By John LheureuxMay 16, 2019
FORT RUCKER, Ala. (May 16, 2019) - In 2017, I had the unique opportunity to deploy with my state's Army National Guard combat aviation brigade in support of Operation Inherent Resolve. They required a tactical unmanned aircraft systems warrant officer to serve as an adviser to the brigade commander, as well as to be a liaison to the units that would become subordinate to the brigade once it arrived in the operational area. Although I did not have a defined scope of responsibilities -- and was a bit daunted by what I thought may be expected of me because I had always worked at the detachment level as a Shadow TUAS platoon leader -- I jumped at the chance to deploy with the brigade. I had worked indirectly with most of the leadership for years and felt comfortable with our rapport.
My first several months were spent in Baghdad doing nothing UAS related. I was beginning to question why I was asked to join the deployment. Then, about June 2017, I left Iraq and fell back to Kuwait, where I thought I would be able to better assist the four UAS units that were subordinate to the CAB. I was surprised by the eventual direction my assistance would take. Retrospectively, I am glad I was able to participate the way I did. I gained invaluable lessons and experiences.
Summer months for UAS units (especially in the desert) are when equipment issues typically occur. The system does not like heat and will let the operator know when it is being pushed too far. Those months during my deployment were no different, which resulted in several mishaps. Besides me, the only other subject matter expert for UAS in the CAB was another senior Shadow operator I recommended accompany the brigade on the deployment. We were immediately chosen to augment the brigade safety officer on four UAS mishap investigations, and I became a voting member of that team. One investigation we participated in stood out in my mind, which compelled me to write this article.
We were summoned to Iraq to perform a mishap investigation for a Shadow that crashed shortly after launch. Upon arrival, the unit, a stand-alone Shadow platoon (their troop was at a different location) that was attached to a Marine task force was immediately cooperative and helpful. They had quarantined equipment and records, taken copious photographs and even prepared a work area for us. Over the next several days, we conducted interviews, reviewed both flight and maintenance records and scrutinized photos.
At the end of each day, we collaborated on our individual findings, which allowed us to see some concerning issues emerging. First, and in my mind most important, we found there was virtually no unit safety program in place. The officer in charge was a school-trained aviation safety officer and former UAS operator, but he did not consider the safety program a priority.
Second, the UAS operations technician, who was subordinate to the OIC, was not knowledgeable enough on the system to make informed decisions about it. For example, we found that one cause of the mishap was a low battery, which caused the aerial vehicle to malfunction at launch. The operator could see a warning before launch, and the AV checklist specifically prohibits launching with the battery level that was displayed. However, the operator (who was also the aircraft commander) asked the UAS operations technician whether it was all right to launch. The technician said it was all right -- although he admitted to me that he did not know why he said that -- which inevitably led to the AV crashing as soon as it left the launcher.
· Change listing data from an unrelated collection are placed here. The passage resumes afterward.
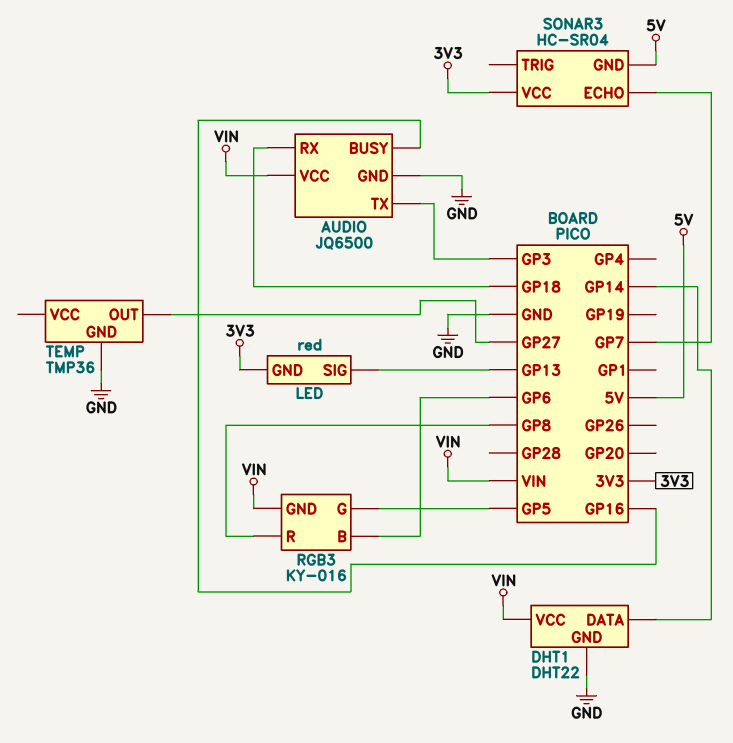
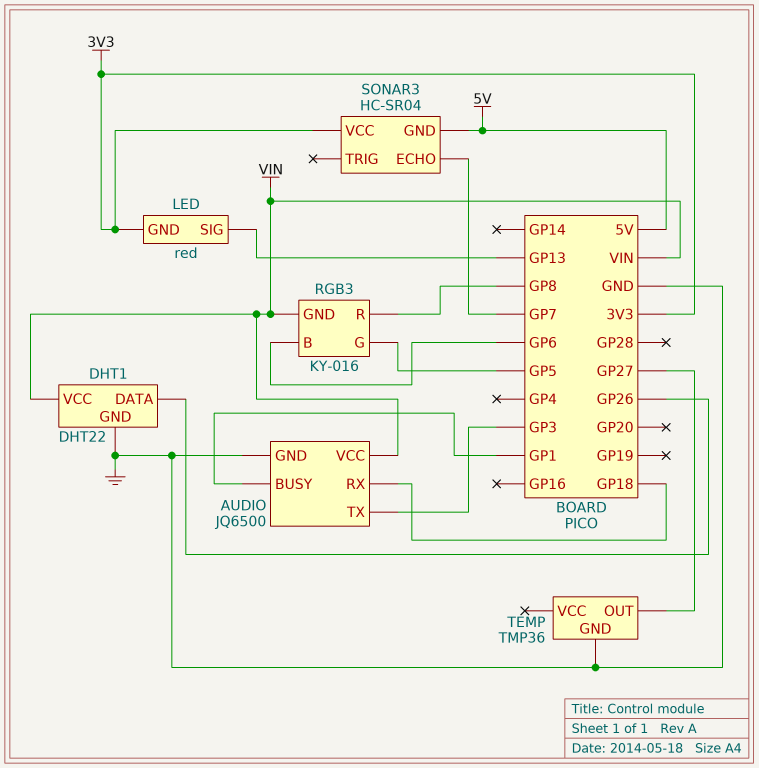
AUDIO pin BUSY: GP16 -> GP1
DHT1 pin DATA: GP14 -> GP26

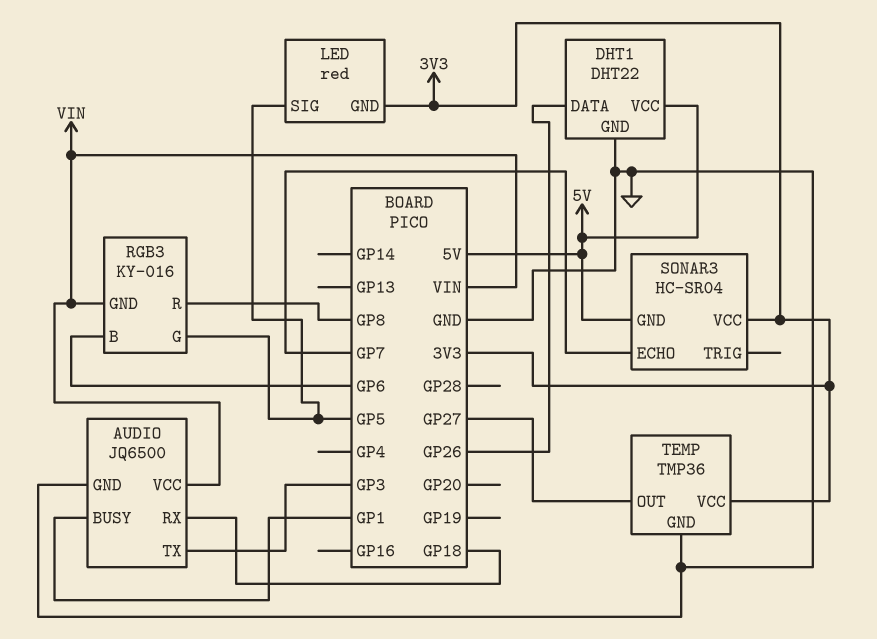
DHT1 pin VCC: VIN -> 5V
LED pin SIG: GP13 -> GP5
TEMP pin VCC: none -> 3V3

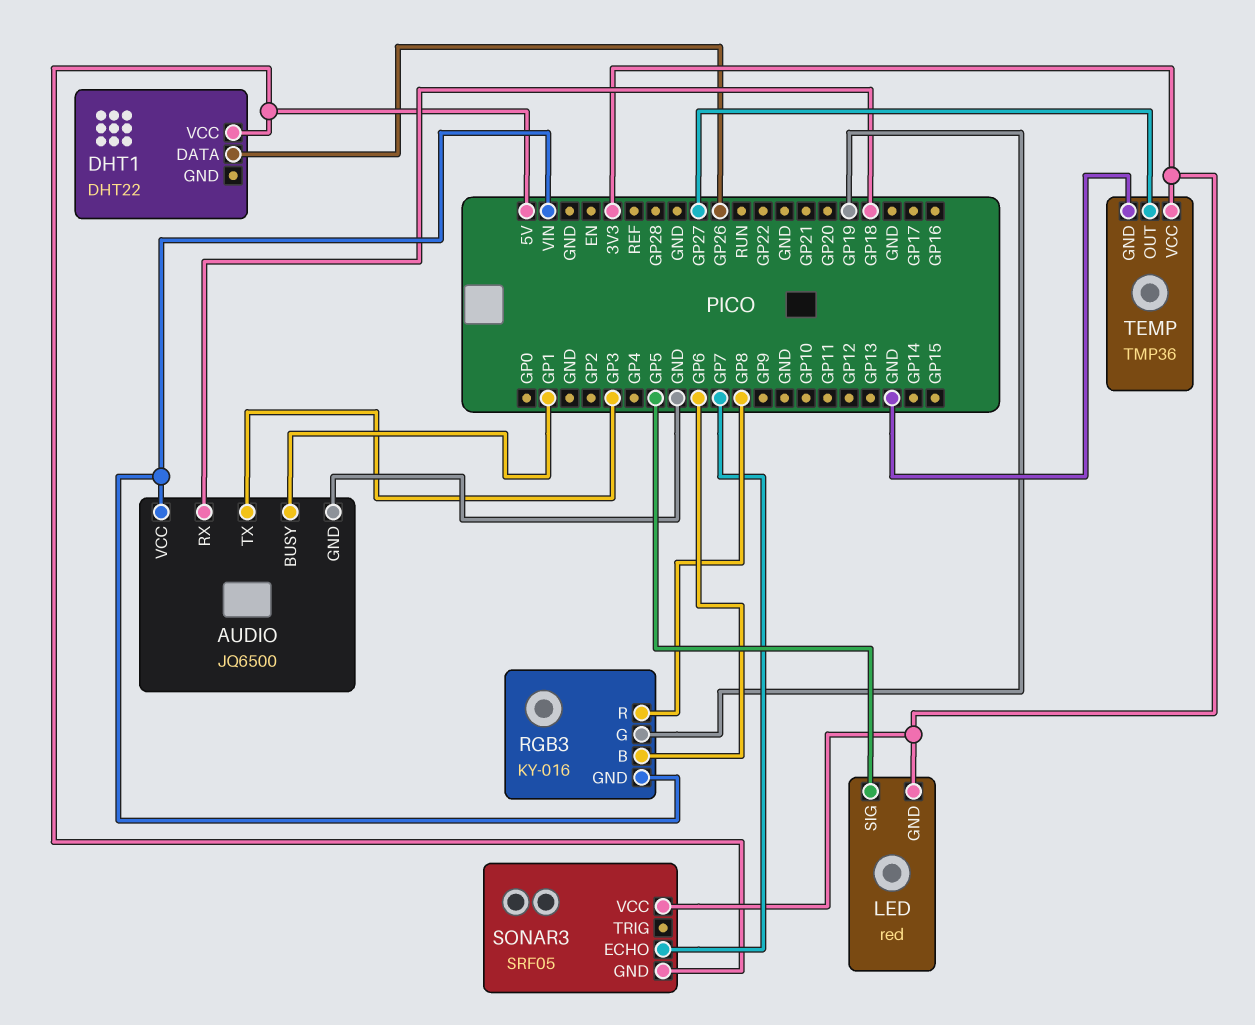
DHT1 pin GND: GND -> none
RGB3 pin G: GP5 -> GP19
SONAR3: HC-SR04 -> SRF05

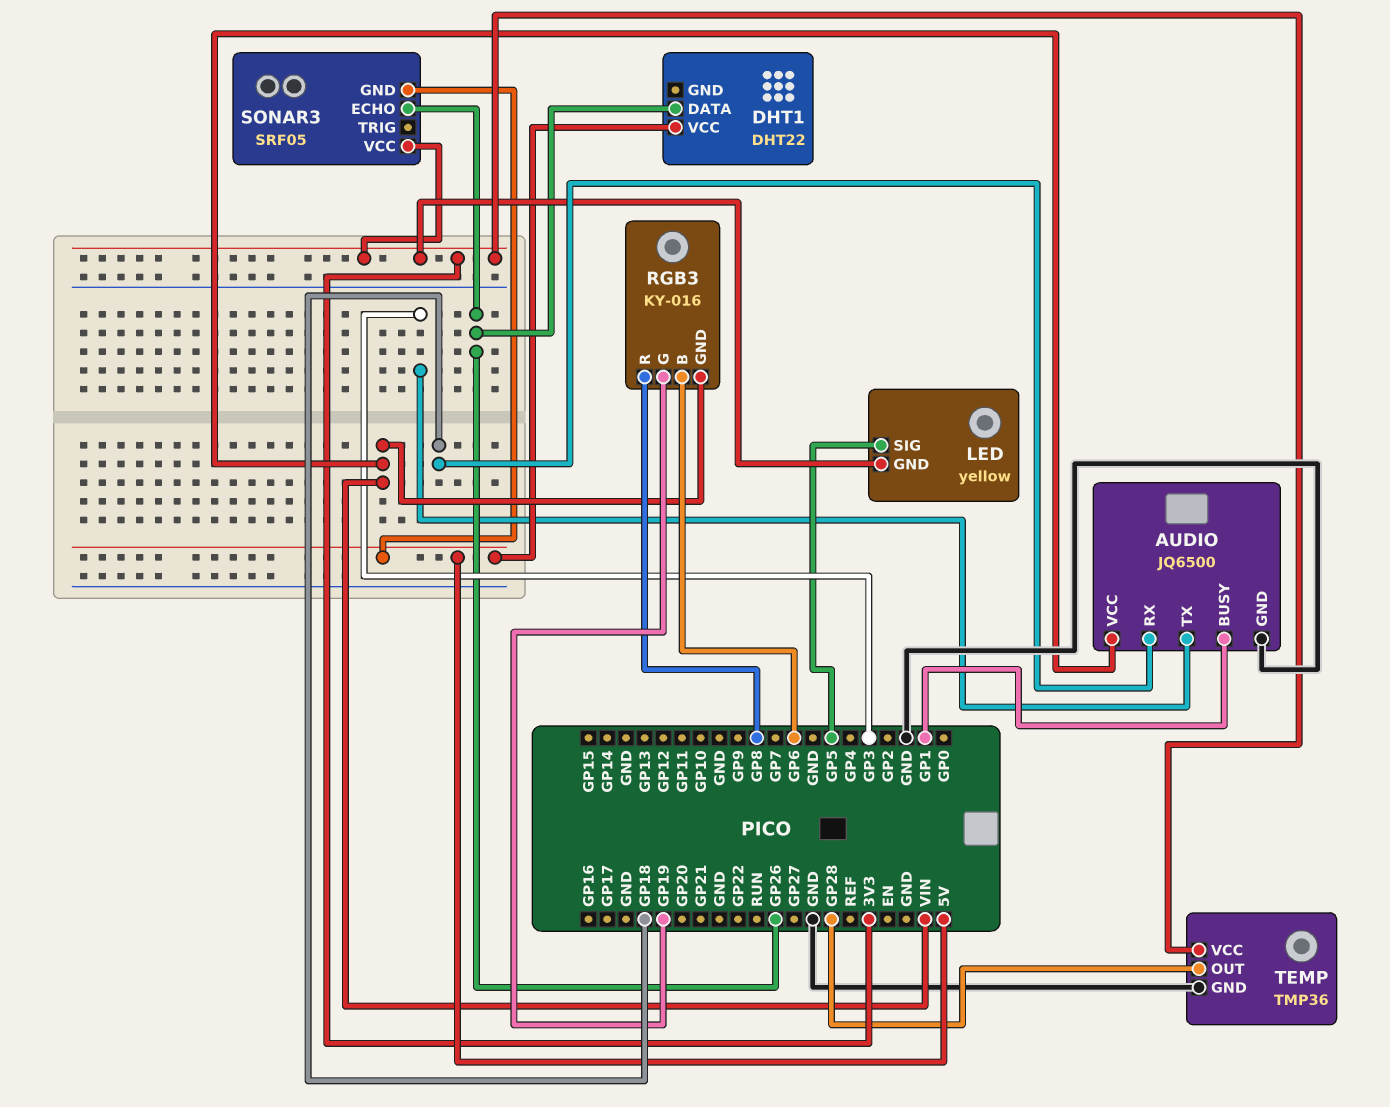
LED: red -> yellow
SONAR3 pin ECHO: GP7 -> GP26
TEMP pin OUT: GP27 -> GP28

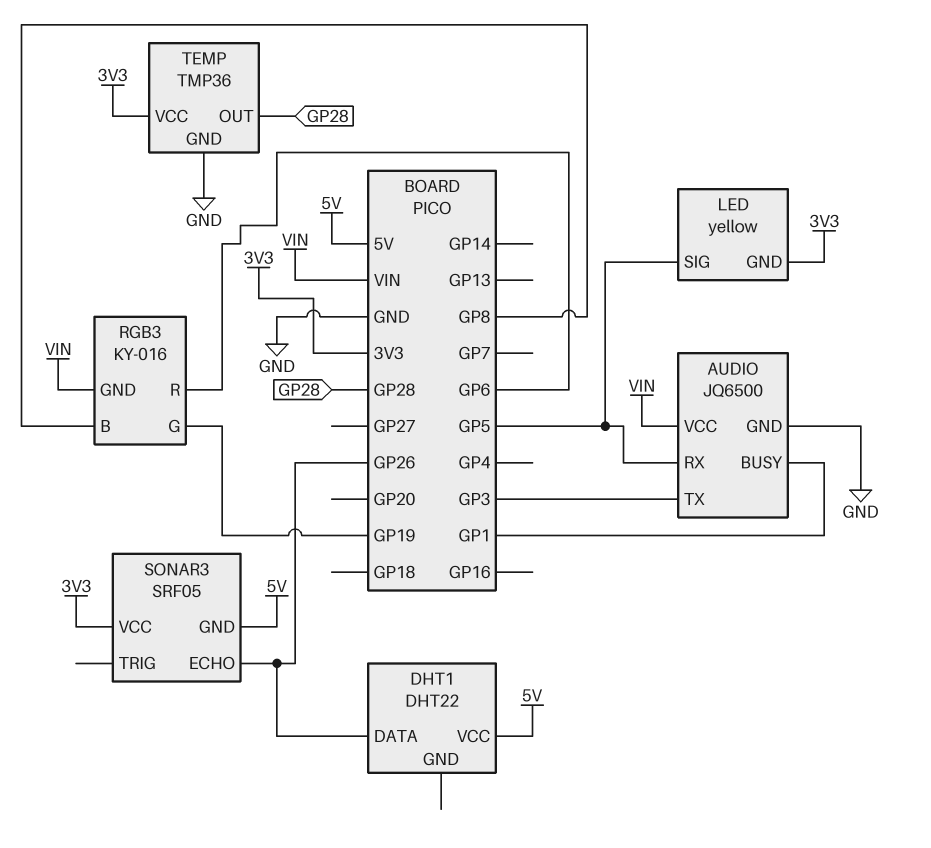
AUDIO pin RX: GP18 -> GP5
RGB3 pin B: GP6 -> GP8
RGB3 pin R: GP8 -> GP6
This had us asking ourselves some questions: Why did the aircraft commander not have the confidence to make that call? Why did the operations technician authorize the launch? What was the command climate with regard to safety since there was no program to speak of?
Numerous failures resulted in the AV mishap. This particular investigation stuck out in my mind because, through interview and informal conversations with unit members, I could actually point my finger to the problem -- or my perception of the problem. The OIC/ASO was blinded by the mission, and that became the climate in the platoon. Safety seemed to be barely an afterthought.
The ASO admitted there was no formal aircraft commander training program, which explained the operator's lack of confidence in decision-making. Unfortunately, when the unconfident operator had to look to an inexperienced leader for guidance (or maybe validation), a catastrophe occurred. This could have been avoided if a comprehensive safety program had been in place and stressed with mission equally.
It is incumbent on leaders to provide subordinates with the tools they need to accomplish the mission safely. In turn, it will give them the confidence they need to make sound decisions and exercise good judgment.